Neelam Rahim | neelam@radioislam.co.za

3-minute read
17 May 2023 | 15:40 CAT

Image: The African Mirror

Image: The African Mirror

According to social scientists, Freedom has lost meaning for numerous South Africans. They believe despondency about democracy is rising as the pledge of success under a new and caring government was eroded because of poor governance, corruption and incompetency. Wits Professor Nicky Falkof has released a book called “Worrier State”, in which she explores the narratives on how fear overloads in mainstream and digital media.

Nicky Falkof is a media studies professor who researches race and anxiety. She says fear and anxiety are significant elements of what it feels like to live in South Africa. Fear significantly affects how people vote, what they spend their money on, and who they treat as outlanders.

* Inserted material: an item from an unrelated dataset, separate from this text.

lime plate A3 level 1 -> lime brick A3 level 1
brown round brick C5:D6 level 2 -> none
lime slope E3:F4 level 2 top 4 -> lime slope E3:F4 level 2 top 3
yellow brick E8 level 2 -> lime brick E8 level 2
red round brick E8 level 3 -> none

According to The Conversation, fear significantly affects how people vote, what they spend their money on, who they consider part of their communities and who they treat as outlanders. Pretty much all the major political parties in this country use racist and jingoistic dog-whistle tactics to frighten the population with the threat of loss of jobs, increased violence or, indeed, just feeling uncomfortable due to the presence of strangers. Media coverage of these political activations of collaborative anxiety distracts voters from the multiple failures of the political class by amplifying the sense that citizens are in danger from outsiders, says Falkof.

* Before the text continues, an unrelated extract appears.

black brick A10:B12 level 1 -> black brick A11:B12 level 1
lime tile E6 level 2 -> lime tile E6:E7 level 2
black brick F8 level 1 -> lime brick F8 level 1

Meanwhile, Falkof doesn’t believe the fear will pass. The Conversation reported, Falkof stated, “One of the points I make in the book is that cultures of fear, while extraordinarily visible and racialised in South Africa, aren’t at all unique to this country. The general increase in fear and anxiety is a global condition which has to do with a number of factors. These include the explosion of digital technology and corresponding transmission of misinformation; the alienating conditions of late capitalism, in which power and money are verbose and distant; people’s increasing senses of powerlessness given these circumstances; and global phenomena like climate change that do actually pose a significant risk, but that feel unmanageably vast.”